El escándalo destapado en 2016 por los Papeles de Panamá tiene ahora su traslación al cine de mano de Steven Soderbergh, director con experiencia en abordar asuntos desde diferentes puntos de vista. Ya lo hizo tiempo atrás en Traffic y Contagio, pero en esta ocasión, Dinero sucio se parece más a aquellas películas de episodios que proliferaron en los años sesenta y setenta. El guion escrito por Scott Z. Burns emplea a dos personajes como narradores, los abogados del bufete Mossack Fonseca, a quienes dan vida Gary Oldman y Antonio Banderas. Ambos actores conducen con gracia el relato de estafas, corrupción y malversaciones a través de distintos capítulos con una evidente voluntad didáctica. Se trata de que el espectador comprenda términos complejos de la ingeniería financiera como los paraísos fiscales o las sociedades pantalla, por medio de varias situaciones protagonizadas por una viuda a la espera de cobrar el seguro de vida de su marido, un empresario que trata de comprar el silencio de su hija, un hombre de negocios que utiliza sus influencias dentro de la esfera política... cada una de estas historias sucede en lugares diversos, desde Estados Unidos hasta China o las islas del Caribe, lo cual demuestra el alcance global del caso.
Soderbergh ejercita su habitual sentido del ritmo y sus habilidades visuales para promover el interés de este ensayo disfrazado de ficción. Dinero sucio logra acceder a un público amplio gracias al humor con el que se describen las acciones, en un acto de militancia ideológica donde se mezclan la sátira y la denuncia social. El director mantiene su discurso en contra del capitalismo salvaje y los excesos del liberalismo económico en convivencia con las élites del poder, y lo hace como mejor sabe: empleando el distanciamiento y la caricatura, es decir, el espectáculo. Cada imagen del film contiene acusaciones que se van acumulando hasta la llegada del final, un alegato ante la cámara recitado por Meryl Streep mientras se desprende de la caracterización de su personaje. Es entonces cuando el perpetuo juego de realidad e invención que mantiene la película se fusiona en un mismo plano y las múltiples líneas narrativas desplegadas durante el metraje se enlazan en una declaración de principios directa y contundente, una llamada a tomar conciencia. Soderbergh no engaña a nadie, esto es cine cuyo fin es apelar a la justicia y a la ética. Su talento como director permite que la soflama se vuelva entretenida y que los argumentos se expongan de manera apasionante. Es imposible no sentirse fascinado por los planos secuencia en los que los Oldman y Banderas dan continuidad a los segmentos que dividen la película, aportando unidad al conjunto.

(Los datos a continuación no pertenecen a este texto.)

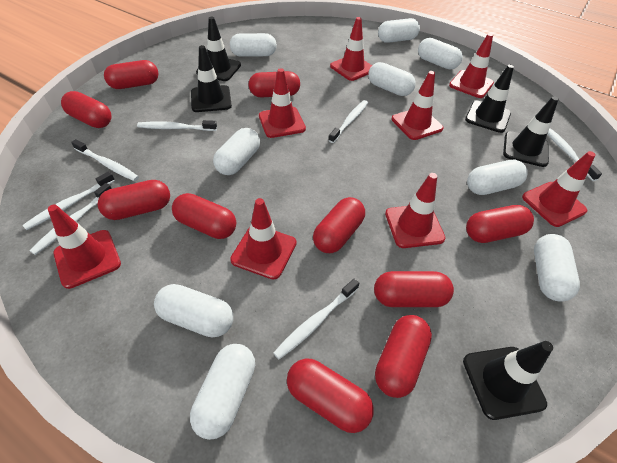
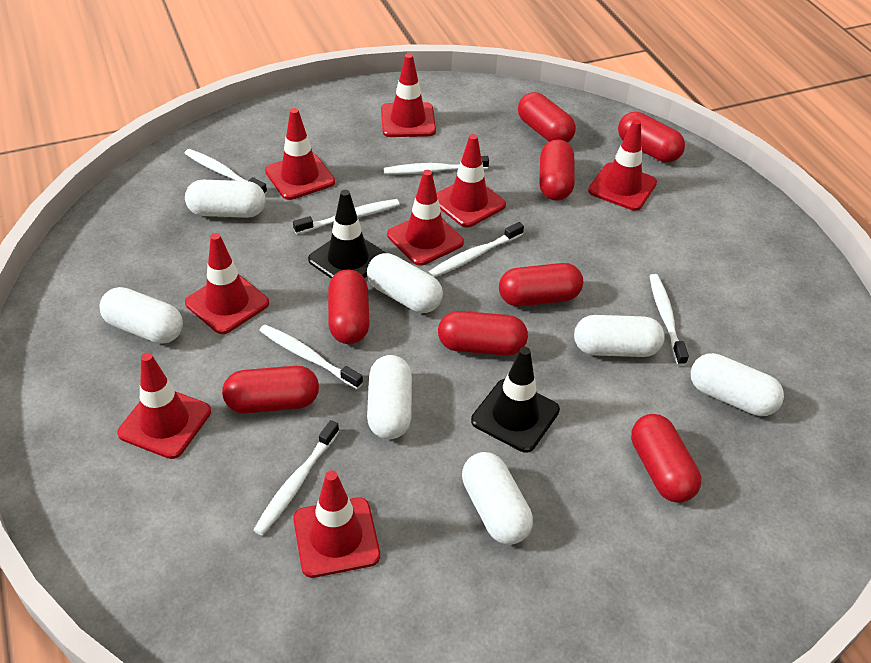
black traffic cone: 5 -> 2
red capsule: 10 -> 8
white capsule: 9 -> 7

En las demás escenas de Dinero sucio prima el montaje, muy efectivo al igual que el resto de los apartados técnicos y artísticos del film.
Por estos motivos, cabe destacar el resultado como un ejemplo perfecto de las posibilidades que tiene el cine para propagar ideas, todas ellas expresadas en el libro de partida de Jake Bernstein, que Steven Soderbergh y el guionista Scott Z. Burns transforman en puro divertimento. Muchos podrán acusar a Dinero sucio de ser cine de pancarta, como si eso fuera algo malo. ¿Acaso no es en las pancartas donde la gente común puede proclamar sus pensamientos en público? Está claro que Soderbergh no es un hombre común, es un director de cine afamado y emplea la cámara como altavoz. Los que estén dispuestos a escucharle, tienen garantizado el disfrute.